= Paula Marincola =

Paula Marincola was executive director of the Pew Center for Arts & Heritage in Philadelphia, Pennsylvania from 2008 to 2025 and is a contemporary art curator and critic. She was named one of the city's most influential and innovative people by Philadelphia Magazine (in 2014 and 2016, respectively). Marincola was awarded an honorary degree from Drexel University in 2018 as “a leader in the arts for more than three decades, playing a major role in shaping and fostering Greater Philadelphia’s vibrant arts and culture community.”

== Education and early career ==
Marincola was born in Philadelphia and is a Phi Beta Kappa graduate in art history of Syracuse University. From 1979 to 1985, she was a curator at the Institute of Contemporary Art, University of Pennsylvania, organizing Photography: Made in Philadelphia (1980–81), Street Sights (1981), Red Grooms’s Philadelphia Cornucopia and other Sculpto-pictoramas (1982), and Image Scavengers with Douglas Crimp (1982), among other exhibitions. She was a contributing critic to Artforum in the 1980s. From 1988 to 1997, Marincola was director of the Beaver College Art Gallery (now Arcadia University Art Gallery), where she organized solo exhibitions for Felix Gonzalez-Torres, Mary Heilmann, Tom Nozkowski, Glenn Ligon and Gary Simmons, Yukinori Yanagi, Richard Prince, Kenneth Price, Fred Wilson, and Jennifer Bolande, among other artists. Drexel University presented Marincola with the degree of Doctor of Humane Letters, honoris causa, in 2018. She addressed the graduates of Westphal College of Media Arts & Design at a June 2018 commencement event.

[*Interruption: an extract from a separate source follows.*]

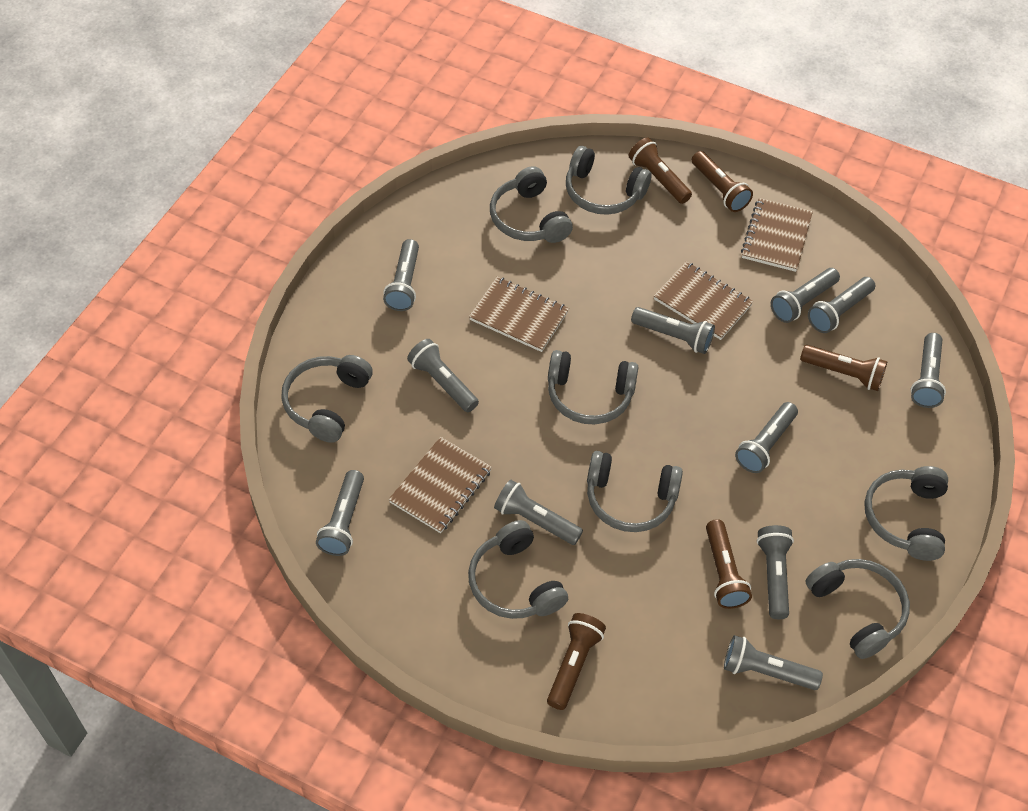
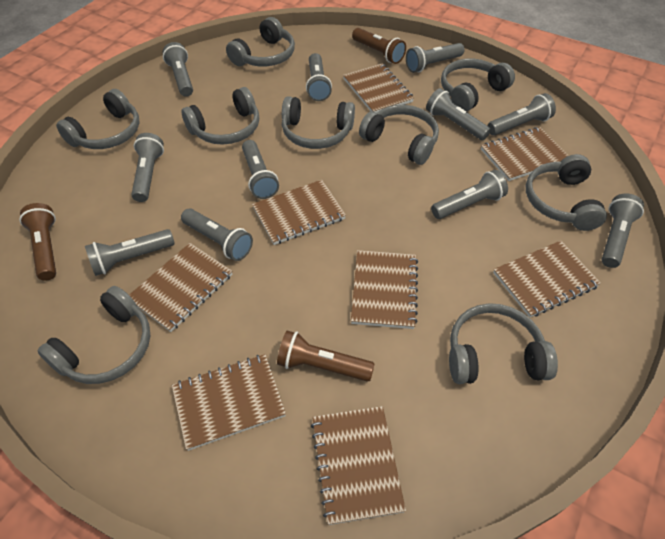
brown flashlight: 5 -> 3
brown notebook: 4 -> 8
grey headphones: 8 -> 9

== At the Pew Center for Arts & Heritage ==
In 1997, Marincola was named founding director of the Philadelphia Exhibitions Initiative (PEI), a program of the Pew Charitable Trusts, administered by The University of the Arts, Philadelphia. Established in response to a Pew study of the regional art community's needs and priorities, PEI was designed to support innovative art exhibitions of “high artistic caliber and cultural significance” in the five-county Philadelphia region, as well as accompanying catalogues. Along with these large grants, PEI was also renowned for its annual curatorial roundtables, its travel grants for local curators to visit exhibitions around the world, and its small research library of international catalogues and DVDs.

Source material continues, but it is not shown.